Big News In The Fired US Attorneys Case

The White House had the temerity, the absolute gall, to pick replacements for the fired US attorneys before they actually fired them.

The Justice Department identified five Bush administration insiders as replacement U.S. attorneys almost a year before most of the prosecutors were fired, contrary to repeated claims that no such list had ever been drawn up, according to documents released today.

E-mails sent to the White House in January and May of 2006 by D. Kyle Sampson, then chief of staff to Attorney General Alberto R. Gonzales, list potential replacements for U.S. attorneys in San Diego, San Francisco, Grand Rapids, Mich., and Little Rock, Ark.

The replacements on the list were all high-level administration insiders, including two who have gone on to different U.S. attorney postings: Jeff Taylor, now chief prosecutor in the District, and Deborah Rhodes, now U.S. attorney in Alabama.
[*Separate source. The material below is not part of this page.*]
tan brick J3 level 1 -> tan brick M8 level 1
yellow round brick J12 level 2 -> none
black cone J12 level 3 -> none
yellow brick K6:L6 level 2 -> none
The others were Rachel L. Brand, currently head of the Office of Legal Counsel, and Daniel Levin, a former senior Justice and White House official, the memos show.
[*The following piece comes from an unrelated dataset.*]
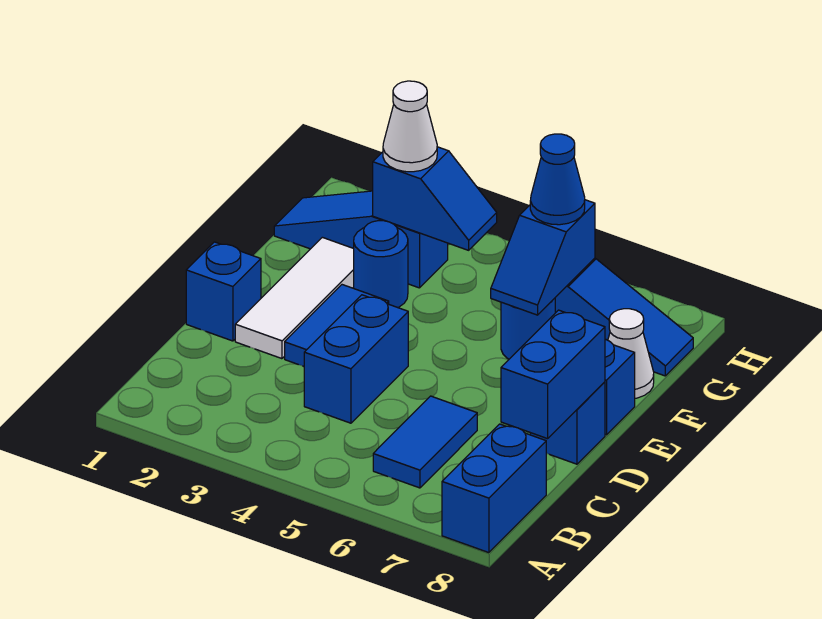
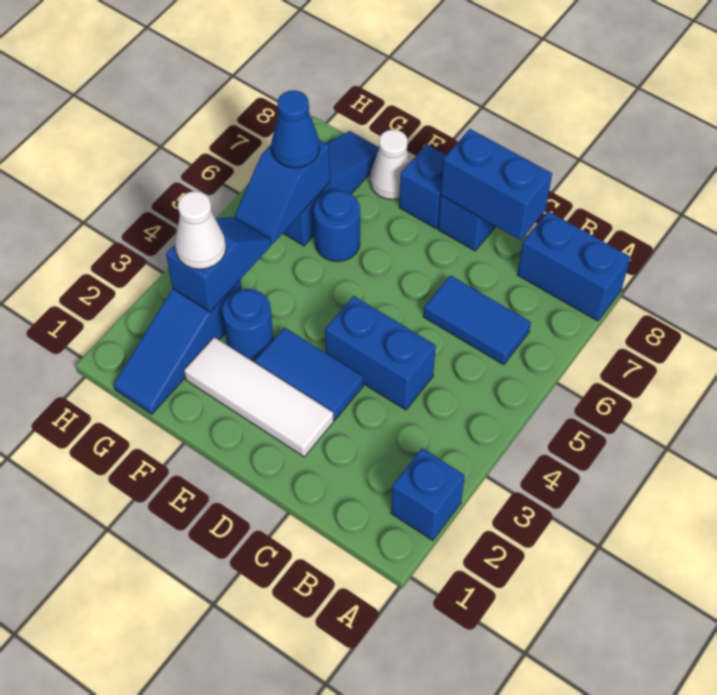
blue brick D1 level 1 -> blue brick A2 level 1
blue slope F6:G6 level 2 top G -> blue slope G5:G6 level 2 top 6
I am shocked and outraged.  How dare the White House keep a list of potential replacements for US attorneys who aren’t performing their jobs as the administration thinks they should.  Do these people think they’re in charge of the country or something?

All sarcasm aside, I still don’t get this controversy.  Despite the position the Democrats are trying to take right now, US attorneys are very much a political position.  They are political appointees, after all.  Plus, all over this country state and county prosecutors are voted into office each election.  They even run on party tickets.  The Clintons replaced every single one of this nation’s US attorneys when they took office.  Why?  Because they wanted people in those positions who would prosecute according to their policies.  That’s part of what the President does.  Appoints people to federal offices to pursue his (or one day her) policies.

I know we all want to claim the moral high ground and claim that US attorneys aren’t political, but let’s be realistic.  If US attorneys weren’t political they wouldn’t get their jobs through the political process.  Bush did nothing wrong, and this whole controversy is a big nothing.